Anna Mae Bullock war gerademal 17, als sie Ike Turner das erste Mal sah. Der war Mitte der 1950er bereits ein richtiger Star. Mit „Rocket 88“ wird ihm gar der erste Rock’n’Roll-Song zugeschrieben, den Turner 1951 veröffentlichte. Für die Schülerin wurde der Musiker zum Idol. Obwohl ohne jegliche Ausbildung, hatte der Teenager das Selbstbewusstsein, nach der Möglichkeit Singen zu dürfen, nachzufragen. Sie musste ziemlich lange warten, stand dann aber mit dem Mann ihrer Träume auf der Bühne. Der Beginn einer Beziehung, die defacto bis heute anhält.

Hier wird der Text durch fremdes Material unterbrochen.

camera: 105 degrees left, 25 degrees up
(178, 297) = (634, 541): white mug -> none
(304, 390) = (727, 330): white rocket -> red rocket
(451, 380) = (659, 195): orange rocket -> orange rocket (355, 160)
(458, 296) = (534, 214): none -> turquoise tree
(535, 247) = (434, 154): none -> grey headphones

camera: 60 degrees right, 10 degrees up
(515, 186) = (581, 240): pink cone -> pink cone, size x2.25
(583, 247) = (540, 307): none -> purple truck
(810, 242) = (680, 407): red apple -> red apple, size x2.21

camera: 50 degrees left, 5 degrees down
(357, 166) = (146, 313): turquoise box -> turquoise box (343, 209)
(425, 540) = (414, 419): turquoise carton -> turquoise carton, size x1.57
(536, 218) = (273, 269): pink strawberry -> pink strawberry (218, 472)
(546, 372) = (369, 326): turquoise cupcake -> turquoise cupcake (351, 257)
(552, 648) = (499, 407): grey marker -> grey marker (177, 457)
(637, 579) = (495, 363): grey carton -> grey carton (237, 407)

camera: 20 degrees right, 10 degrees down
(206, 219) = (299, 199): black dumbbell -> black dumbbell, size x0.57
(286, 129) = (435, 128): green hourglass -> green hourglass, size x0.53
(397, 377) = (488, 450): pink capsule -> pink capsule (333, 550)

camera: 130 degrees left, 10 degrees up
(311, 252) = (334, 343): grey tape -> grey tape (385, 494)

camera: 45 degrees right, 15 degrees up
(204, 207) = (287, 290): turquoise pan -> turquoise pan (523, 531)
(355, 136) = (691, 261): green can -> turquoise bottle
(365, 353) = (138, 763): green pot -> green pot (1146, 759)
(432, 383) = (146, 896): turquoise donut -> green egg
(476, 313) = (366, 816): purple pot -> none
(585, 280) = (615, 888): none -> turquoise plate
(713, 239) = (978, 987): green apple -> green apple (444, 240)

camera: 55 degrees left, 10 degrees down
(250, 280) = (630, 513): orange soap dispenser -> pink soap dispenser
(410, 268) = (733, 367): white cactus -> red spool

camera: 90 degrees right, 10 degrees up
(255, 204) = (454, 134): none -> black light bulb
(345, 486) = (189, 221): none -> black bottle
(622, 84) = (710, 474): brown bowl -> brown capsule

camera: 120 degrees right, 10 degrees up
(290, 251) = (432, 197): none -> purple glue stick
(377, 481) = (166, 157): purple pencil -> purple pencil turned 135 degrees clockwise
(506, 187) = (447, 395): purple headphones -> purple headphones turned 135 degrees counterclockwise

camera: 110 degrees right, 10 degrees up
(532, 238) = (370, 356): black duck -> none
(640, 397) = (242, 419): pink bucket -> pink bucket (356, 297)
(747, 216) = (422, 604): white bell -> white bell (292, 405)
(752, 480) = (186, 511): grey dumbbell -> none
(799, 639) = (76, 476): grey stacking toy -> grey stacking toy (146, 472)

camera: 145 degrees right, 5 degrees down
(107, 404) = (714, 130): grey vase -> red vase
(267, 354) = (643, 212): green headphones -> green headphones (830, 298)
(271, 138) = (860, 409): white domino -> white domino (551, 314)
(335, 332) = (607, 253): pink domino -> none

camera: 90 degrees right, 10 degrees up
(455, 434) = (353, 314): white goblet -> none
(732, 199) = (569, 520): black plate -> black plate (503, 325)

Untreuer Partner, gewalttätiger Ehemann

Turner machte die junge Frau zu seiner ersten Sängerin, später dann gar zum Teil seines Band-Namens. Dafür musste Anna Mae in Tina umbenannt werden, wurde schließlich die Frau von Ike. Bekanntermaßen stand die Ehe in keinem Verhältnis zum künstlerischen und kommerziellen Erfolg. Turner erwies sich als notorisch untreuer und vor allem gewaltstätiger Partner. Tina wird später gar von Folter sprechen. Doch selbst nach Prügel und Vergewaltigung ging sie wieder und wieder mit ihm auf die Bühne. Für das Publikum waren sie Ike & Tina Turner. Es sollte wie ein Fluch für den Rest ihres Lebens werden.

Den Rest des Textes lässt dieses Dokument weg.